The San Francisco Mime Troupe has political satire down to a science. The 55-year-old collective has unveiled a new agitprop musical comedy to tour local parks every summer for decades, tackling whatever issue the group decides is the hot topic for that year, and SFMT's new show is no exception. "Ripple Effect" takes on the growing class divide in San Francisco, with longtime residents being evicted so that richer tech workers can move in.

Jeanine Adenauer (Lisa Hori-Garcia) is one of those newly arrived digerati, an easily overwhelmed introvert who just wants to retreat to the comfort of her cubicle. (She also constantly quotes the rhyming business aphorisms of her boss, the chief executive officer of Octopus Tech.) But she manages to get roped into a tour boat cruise around the bay with a woman she's just met, Sunny Nguyen (Keiko Shimosato Carreiro), a beauty shop owner from Vietnam who's really, really happy to be an American, and wears a star-spangled flag suit. Their boat captain, Deborah (pronounced De-BORE-ah and played by Velina Brown), is an old 1970s radical activist turned super paranoid, hiding out from The Man, whom she's sure is out to get her. Sarah Edkins' set is one of the better ones in recent years: a boat on choppy waters in front of an askew San Francisco skyline, all in black and white.

And of course these three women are connected in all sorts of ways they couldn't have imagined. Jeanine designed the app that Sunny uses to spy on her teenage daughter's cellphone, and they're all tied to the same overpriced piece of Bayview property. Are they on different sides of the class war in San Francisco, or is that just what the system wants them to think to keep these workers from uniting?

Written by Michael Gene Sullivan, Eugenie Chan and Tanya Shaffer, "Ripple Effect" is ultimately a simple, straightforward story, but that's part of its charm. The three women get thrown together by a convenient plot device, and each of their back stories are played out in different performance styles appropriate to the setting. We hear about Sunny's family fleeing horrific conditions in Vietnam only to struggle to establish a foothold in the land of opportunity (reenacted with puppets designed by Carreiro). We see Jeanine create her scary-seeming surveillance invention to keep tabs on her dotty grandmother (Carreiro), in the style of an old-timey melodrama. And we witness how as an apolitical college student in the 1970s, Deborah (then pronounced the usual way) was radicalized by a speechifying and self-important but charismatic self-styled revolutionary, Marius (pronounced Mare-EYE-us and played by Sullivan), who later disappeared suddenly.

Mime Troupe shows can be formulaic, so it's pretty easy to see the plot twists coming a mile away even if you're not looking for them. As soon as one particularly compelling character is first mentioned in the play, let alone actually seen, it's immediately obvious what shocking news about that character we'll learn at the end.
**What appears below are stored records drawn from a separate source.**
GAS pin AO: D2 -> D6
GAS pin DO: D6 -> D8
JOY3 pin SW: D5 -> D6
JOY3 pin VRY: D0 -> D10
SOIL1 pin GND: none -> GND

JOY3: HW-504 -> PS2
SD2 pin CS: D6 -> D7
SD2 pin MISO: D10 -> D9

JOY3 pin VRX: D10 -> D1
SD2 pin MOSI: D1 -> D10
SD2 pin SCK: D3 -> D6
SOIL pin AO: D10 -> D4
Everyone gets radicalized, the workers of the world unite, and we all learn that the middle class is just an invention to pit workers against each other. And in the meantime there are some pretty catchy songs in a variety of styles by Ira Marlowe, delivered by a versatile three-piece band.

The recipe may be comfortingly familiar, but the way it's put together is awfully enjoyable. The four-person cast of longtime Troupe members each plays several parts, giving costume designer Heidi Leigh Hanson a whole lot to work with. (Sullivan's octopus mascot and heroic mail carrier are particularly funny.) The staging by Wilma Bonet and Hugo E. Carbajal is lively and funny, juggling the many working parts well, although the pacing was off in the Fourth of July opening performance, with some seemingly forgotten lines and missed cues.

There's a lot packed into this satire of modern San Francisco, from fancy food trucks to surveillance culture and overreliance on smartphones. But most of all, it drives home the point that to accept the status quo is as much a political stance as to fight against it. As Deborah says, "There is no such thing as not political."